Miss Brett [Britt] of Bond Street, an heiress;' and again next
month--'Oct. 8. Sir William Leman, of Northall, Baronet, to Miss Brett,
half sister to Mr. Savage, son to the late Earl Rivers;' for the
difference of date I know not how to account; but the second insertion
was, no doubt, made by Savage to countenance his own pretensions. CROKER.

[508] 'Among the names of subscribers to the _Harleian Miscellany_ there
occurs that of "Sarah Johnson, bookseller in Lichfield."'
_Johnsoniana_, p. 466.

[509] A brief account of Oldys is given in the _Gent. Mag_. liv. 161,
260. Like so many of his fellows he was thrown into the Fleet. 'After
poor Oldys's release, such was his affection for the place that he
constantly spent his evenings there.'

[510] In the Feb. number of the _Gent. Mag_. for this year (p. 112) is
the following advertisement:--'Speedily will be published (price 1s.)
_Miscellaneous Observations on the Tragedy of Macbeth_, with remarks on
Sir T.H.'s edition of _Shakespear_; to which is affix'd proposals for a
new edition of _Shakespear_, with a specimen. Printed for J. Roberts in
Warwick Lane.' In the March number (p. 114), under the date of March 31,
it is announced that it will be published on April 6. In spite of the
two advertisements, and the title-page which agrees with the
advertisements, I believe that the Proposals were not published till
eleven years later (see _post_, end of 1756). I cannot hear of any copy
of the _Miscellaneous Observations_ which contains them. The
advertisement is a third time repeated in the April number of the _Gent.
Mag_. for 1745 (p. 224), but the Proposals are not this time mentioned.
Tom Davies the bookseller gives 1756 as the date of their publication
(_Misc. and Fugitive Pieces_, ii. 87). Perhaps Johnson or the
booksellers were discouraged by Hanmer's _Shakespeare_ as well as by
Warburton's. Johnson at the end of the _Miscellaneous Observations_
says:--'After the foregoing pages were printed, the late edition of
_Shakespeare_ ascribed to Sir T. H. fell into my hands.'

[511] 'The excellence of the edition proved to be by no means
proportionate to the arrogance of the editor.' _Cambridge
Shakespeare_, i. xxxiv.

[512] 'When you see Mr. Johnson pray [give] my compliments, and tell him
I esteem him as a great genius--quite lost both to himself and the
world.' _Gilbert Walmesley to Garrick_, Nov. 3, 1746. _Garrick
Correspondence_, i. 45. Mr. Walmesley's letter does not shew that
Johnson was idle. The old man had expected great things from him. 'I
have great hopes,' he had written in 1737 (see _ante_, p. 102), 'that he
will turn out a fine tragedy writer.' In the nine years in which Johnson
had been in town he had done, no doubt, much admirable work; but by his
poem of _London_ only was he known to the public. His _Life of Savage_
did not bear his name. His _Observations on Macbeth_ were published in
April, 1745; his _Plan of the Dictionary_ in 1747 [Transcriber's note:
Originally 1774, corrected in Errata.]. What was Johnson doing
meanwhile? Boswell conjectures that he was engaged on his _Shakespeare_
and his _Dictionary_. That he went on working at his _Shakespeare_ when
the prospect of publishing was so remote that he could not issue his
proposals is very unlikely. That he had been for some time engaged on
his _Dictionary_ before he addressed Lord Chesterfield is shewn by the
opening sentences of the _Plan_. Mr. Croker's conjecture that he was
absent or concealed on account of some difficulties which had arisen
through the rebellion of 1745 is absurd. At no time of his life had he
been an ardent Jacobite. 'I have heard him declare,' writes Boswell,
'that if holding up his right hand would have secured victory at
Culloden to Prince Charles's army, he was not sure he would have held it
up;' _post_, July 14, 1763. 'He had never in his life been in a
nonjuring meeting-house;' _post_, June 9, 1784.

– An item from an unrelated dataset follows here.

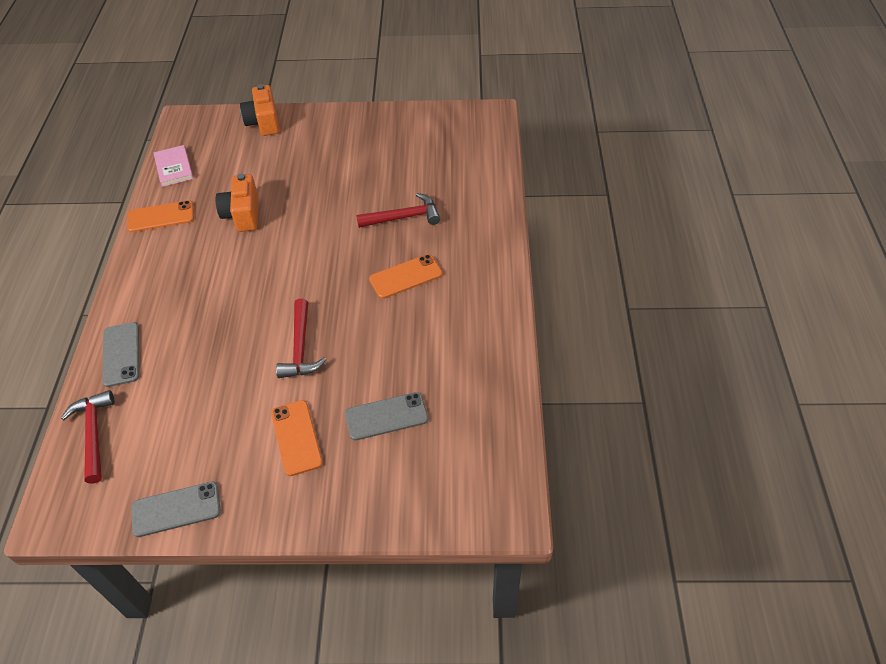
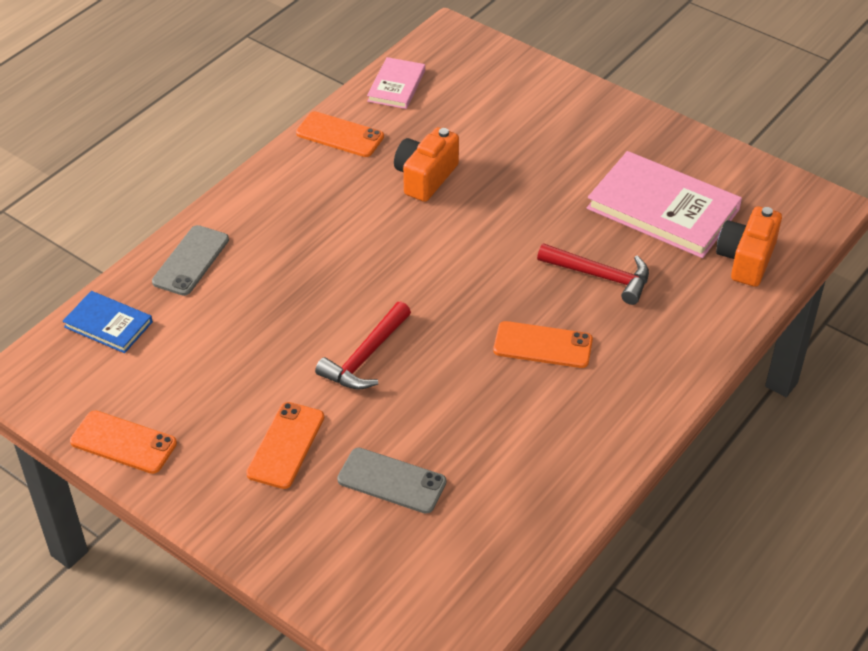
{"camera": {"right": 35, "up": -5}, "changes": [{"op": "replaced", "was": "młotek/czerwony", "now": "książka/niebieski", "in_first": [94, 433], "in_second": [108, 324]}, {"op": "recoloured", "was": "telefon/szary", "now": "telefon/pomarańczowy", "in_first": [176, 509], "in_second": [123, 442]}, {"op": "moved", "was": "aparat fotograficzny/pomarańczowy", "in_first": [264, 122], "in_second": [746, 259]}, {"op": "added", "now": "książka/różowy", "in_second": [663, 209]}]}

For the fact that he wrote very little, if indeed anything, in the
_Gent. Mag_. during these years more than one reason may be given. In
the first place, public affairs take up an unusual amount of room in its
columns. Thus in the number for Dec. 1745 we read:--'Our readers being
too much alarmed by the present rebellion to relish with their usual
delight the _Debates in the Senate of Lilliput_ we shall postpone them
for a season, that we may be able to furnish out a fuller entertainment
of what we find to be more suitable to their present taste.' In the
Preface it is stated:--'We have sold more of our books than we desire
for several months past, and are heartily sorry for the occasion of it,
the present troubles.' During these years then much less space was given
to literature. But besides this, Johnson likely enough refused to write
for the _Magazine_ when it shewed itself strongly Hanoverian. He would
highly disapprove of _A New Protestant Litany_, which was written after
the following fashion:--

'May Spaniards, or French, all who join with a Highland,
In disturbing the peace of this our bless'd island,
Meet tempests on sea and halters on dry land.
We beseech Thee to hear us, good Lord.'

_Gent. Mag_. xv. 551.

He would be disgusted the following year at seeing the Duke of
Cumberland praised as 'the greatest man alive' (_Gent. Mag_. xvi. 235),
and sung in verse that would have almost disgraced Cibber (p. 36). It is
remarkable that there is no mention of Johnson's _Plan of a Dictionary_
in the _Magazine_. Perhaps some coolness had risen between him and Cave.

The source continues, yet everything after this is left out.